Ketua MK Anwar Usman dalam sidang pengucapan putusan di Gedung MK. (Rizal)

Opini

Putusan MK Bangkitkan Dinasti Politk

Rabu 18 Okt 2023, 06:10 WIB

MAHKAMAH Konstitusi baru saja mengabulkan gugatan yang di layangkan oleh mahasiswa Fakultas Hukum Universitas Surakarta (Unsa)  Bernama Almas Tsaqibbirru melalui perkara Nomor 90/PUU-XXI/2023m  yang  meminta MK mengubah batas usia minimal capres-cawapres menjadi 40 tahun atau berpengalaman sebagai Kepala Daerah baik di Tingkat Provinsi maupun Kabupaten/Kota.

MK mengabulkan sebagian permohonan perkara tersebut dengan menyatakan Pasal 169 huruf q UU Pemilu 7/2017 soal syarat usia capres dan cawapres paling rendah 40 tahun bertentangan dengan UUD 1945 dan tidak memiliki kekuatan hukum mengikat.

Hakim konstitusi mengubahnya jadi berusia paling rendah 40 tahun atau pernah dan sedang menduduki jabatan yang dipilih melalui pemilihan umum termasuk pemilihan kepala daerah.

Itu artinya, orang yang belum berusia 40 tahun bisa maju jadi capres atau cawapres selama berpengalaman jadi kepala daerah atau jabatan lain yang dipilih melalui pemilu.

Keputusan MK itu oleh sebagian pengamat politik  dinilai merugikan masyarakat, akibat terbajaknya sistem demokrasi Indonesia oleh dinasti politik.

Politik dinasti adalah proses konsensi kekuasaan yang tidak didasarkan pada kapabilitas (merit system), melainkan pada hubungan darah atau kekeluargaan. Dampaknya, kontestasi demokrasi menjadi tidak objektif dan adil.

Mereka menilai ada upaya atau proses untuk menggolkan seseorang untuk dapat menjadi capres maupun cawapres dengan cara mengakali mekanisme demokrasi.

Putusan MK itu dinilai memuluskan peluang Gibran menjadi cawapres, dan akan semakin menyuburkan dinasti politik. MK saat ini bukan lagi penjaga konstitusi, melainkan penjaga keluarga.

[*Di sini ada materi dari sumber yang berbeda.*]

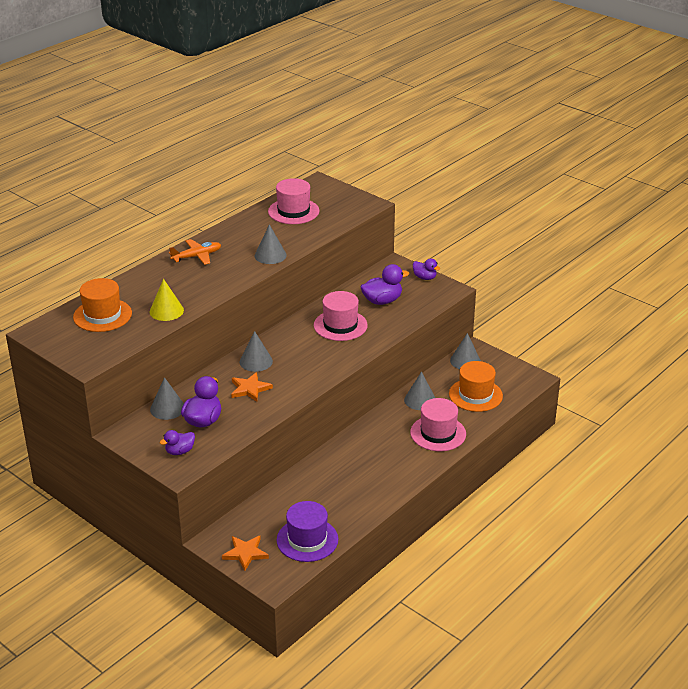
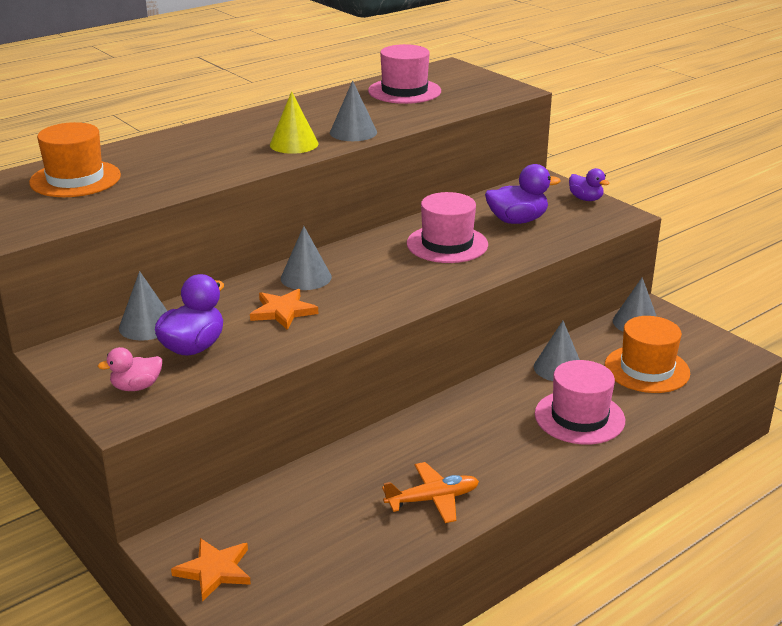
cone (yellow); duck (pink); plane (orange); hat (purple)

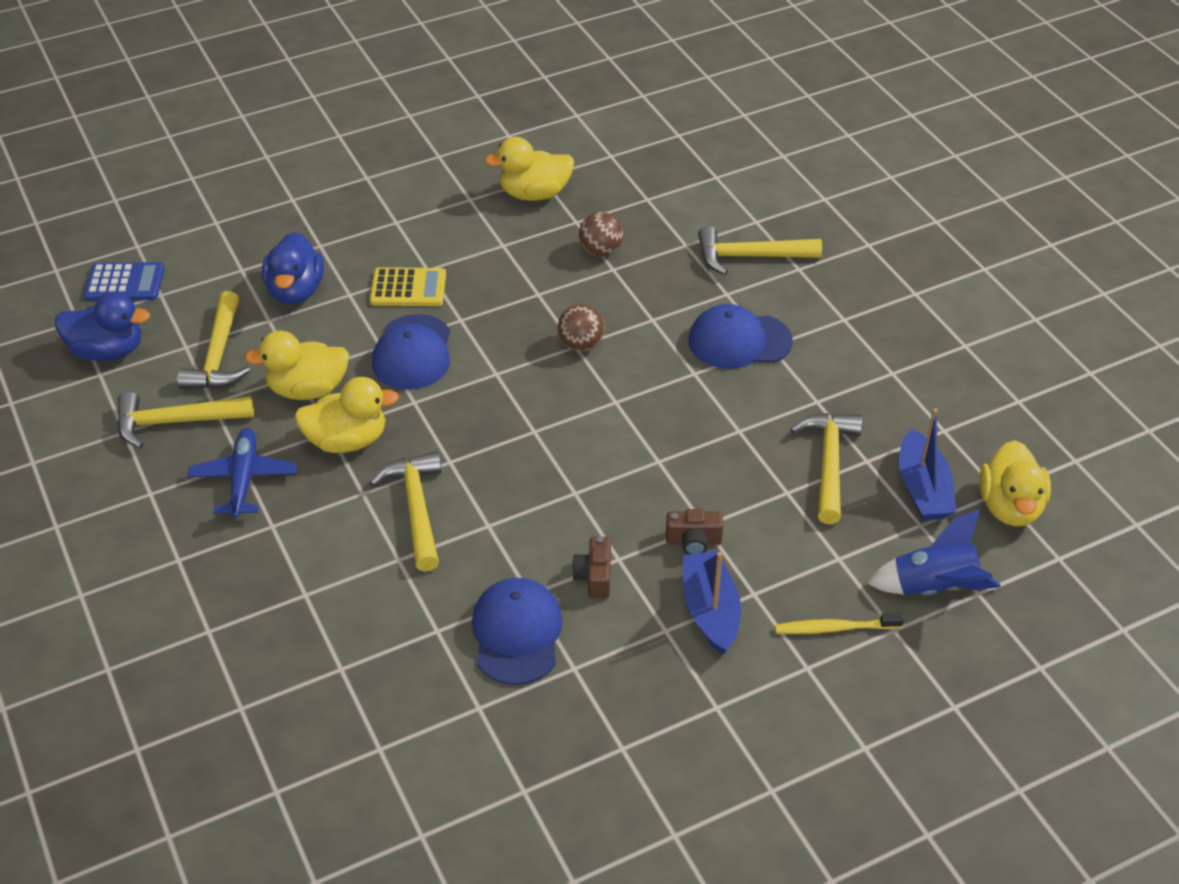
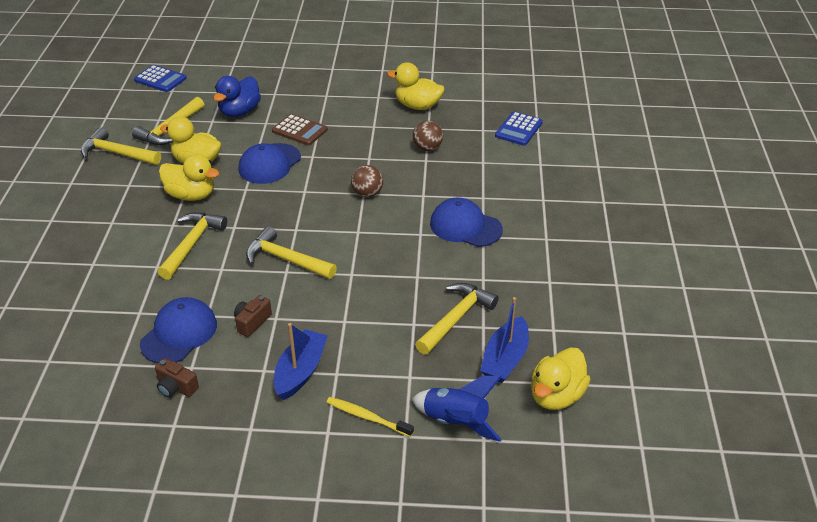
duck (blue) (1st from left in the first image); plane (blue); calculator (brown); camera (brown) (1st from left); hammer (yellow) (4th from left); calculator (blue) (2nd from left)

Hal ini bertalian dengan hubungan Ketua MK Anwar Usman dengan Gibran selaku paman dan keponakan.

Reputasi MK telah hancur akibat putusan itu. Bahkan Ketua Asosiasi Ilmuan Praktisi Hukum Indonesia (Alpha) Azmi Syahputra mengatakan, bahwa putusan Mahkamah Konstitusi  (MK)  kali ini unik.  

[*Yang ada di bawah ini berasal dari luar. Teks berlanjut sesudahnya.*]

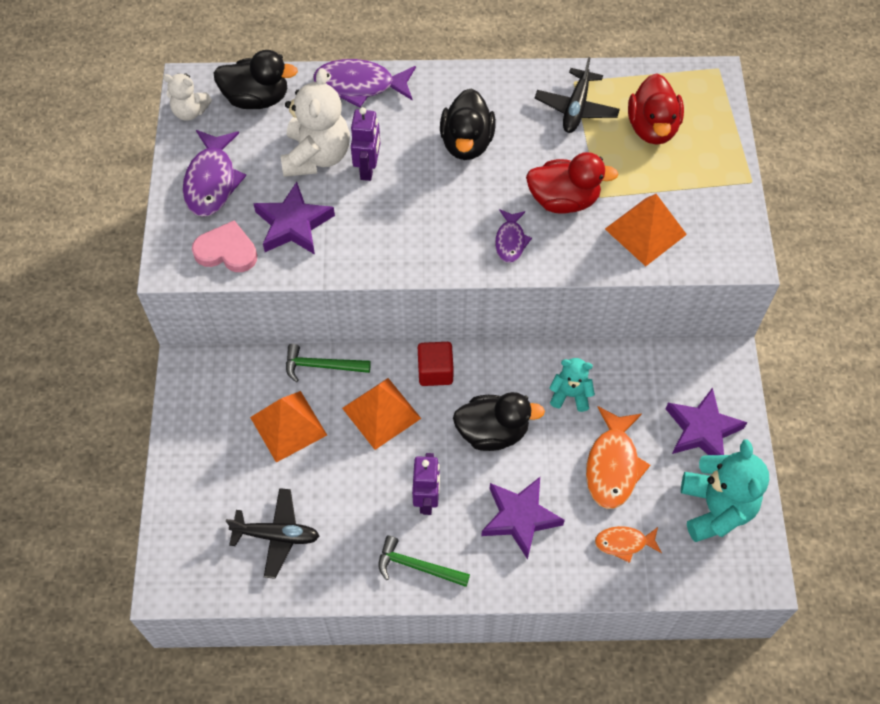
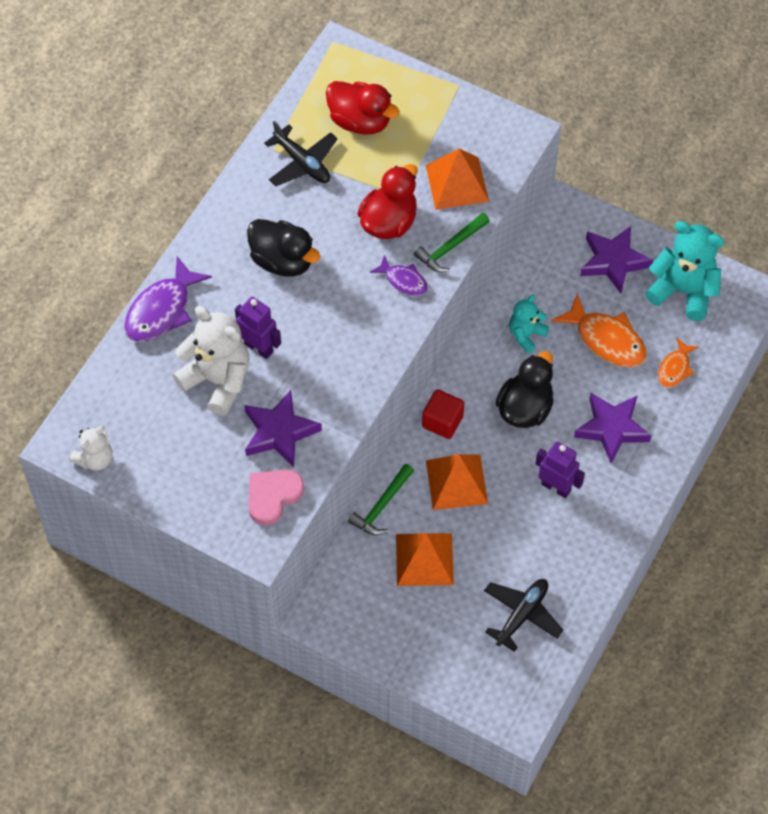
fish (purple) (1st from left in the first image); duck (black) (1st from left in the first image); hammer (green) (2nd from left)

Menurutnya banyak pihak yang serasa kena 'prank' seolah seperti pengendara sepeda motor kasi lampu sein kiri namun belok nya ke kanan. Putusan MK  ini sifatnya tidak bisa jadi rujukan sebab ada kontradiksi antar putusan sebelumnya atas objek gugatan yang sama.

Sebelumnya Uji materi yang diajukan oleh Partai Solidaritas Indonesia (PSI), Partai Garuda, dan sejumlah kepala daerah terkait batas usia menjadi Capres- Cawapres diturunkan dari batas 40 tahun menjadi 35 Tahun ditolak oleh MK.

Perlu kita ketahui, ketika putusan Mahkamah Konstitusi sebuah negara menimbulkan kekhawatiran atau kontroversi, ini bisa memiliki dampak yang signifikan pada stabilitas dan kepercayaan masyarakat terhadap lembaga tersebut.

Penting untuk diingat pula,  bahwa Mahkamah Konstitusi memiliki peran penting dalam menjaga prinsip-prinsip konstitusionalitas dalam suatu negara, dan diskusi yang adil dan berlandaskan hukum adalah pendekatan yang paling sesuai untuk menangani kekhawatiran terkait putusan tersebut.

Jadi jika kita merasa putusan tersebut tidak sesuai dengan hukum atau konstitusi, pertimbangkan untuk mengikuti jalur hukum yang tersedia untuk memprotes atau menggugat putusan tersebut.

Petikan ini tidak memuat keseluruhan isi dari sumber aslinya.